PPH uses a hemorrhoidal circular stapler device to remove hemorrhoidal tissues and close the wound. Once this is done, blood flow is reduced to the internal hemorrhoid(s) and they usually shrink within four to six weeks. Or, in the case of mucosal prolapse, the stapler device is used to lift up or reposition the mucosa to restore anal tissue to its original position.
The reason that PPH is less painful than traditional hemorrhoidectomy is because this procedure is done in a part of the anal canal which has fewer nerve endings than the area in which a conventional hemorroidectomy is performed.
Several different clinical trials have compared the difference in results between patients that have undergone PPH with those who have had a traditional hemorrhoidectomy. These ongoing studies demonstrate that:
• PPH is a less painful procedure.
• PPH results in faster recovery times.
• PPH has fewer overall adverse effects.
• PPH patients have less “intense” post-op pain.
• PPH patients needed less post-op pain medication.
Although PPH is considered generally safe, all procedures carry potential risks. Possible complications include damage to the rectal wall or the internal muscles of the sphincter. Your physician can discuss the benefits and risks of various treatment options with you.
The American Society of Colon and Rectal Surgeons reports that 50% of all Americans will have hemorrhoids at some point in their lifetime, typically in people over age 30 (yet they can occur in people of any age). Conditions that can increase your risk of hemorrhoids include obesity, pregnancy, family history of hemorrhoids, heart disease, liver disease or constipation. Straining during bowel movements, standing too long, lifting too much or sitting too long on the toilet can make hemorrhoids worse.

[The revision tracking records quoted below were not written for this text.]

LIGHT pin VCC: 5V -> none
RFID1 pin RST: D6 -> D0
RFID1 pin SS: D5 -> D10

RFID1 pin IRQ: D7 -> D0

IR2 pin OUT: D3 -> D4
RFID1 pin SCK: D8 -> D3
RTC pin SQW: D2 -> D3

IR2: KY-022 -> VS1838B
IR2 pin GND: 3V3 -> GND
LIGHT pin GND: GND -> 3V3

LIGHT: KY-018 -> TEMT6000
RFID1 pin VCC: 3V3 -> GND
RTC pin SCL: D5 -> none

Hemorrhoids are the veins within the rectum and under the skin around the anus. When these veins swell as the result of the situations mentioned in the previous paragraph, patients may experience itching, bright red blood on the toilet tissue or in the toilet bowl, aching after a bowel movement or sensitive lumps. (Of course, if any of these symptoms are present, it’s important to be evaluated by your physician.)
Although many hemorrhoid sufferers can be treated with at-home measures, 10-20% of patients who see their physician about hemorrhoids require surgery. Traditional hemorrhoidectomy is done under general or spinal anesthesia. Incisions are made in the tissue surrounding the hemorrhoid and the swollen vein inside the hemorrhoid is tied off enabling the hemorrhoid to be removed.
For those patients who have smaller hemorrhoids, your physician may recommend at-home treatments including soaking in warm baths several times a day, gentle cleansing of the anal area, nutritional modifications or taking pain medications (such as Tylenol). In some cases, the non-surgical procedure known as rubber band ligation may be utilized. Ligation involves tying off the hemorrhoid to reduce blood supply, which causes the hemorrhoid to shrink away.
With the advent of new procedures such as PPH, it is hoped that more people will come forward to treat their uncomfortable and painful hemorrhoids. Although some are embarrassed by their condition or fear that the treatment is worse than their current pain, this procedure gives new hope to hemorrhoid sufferers.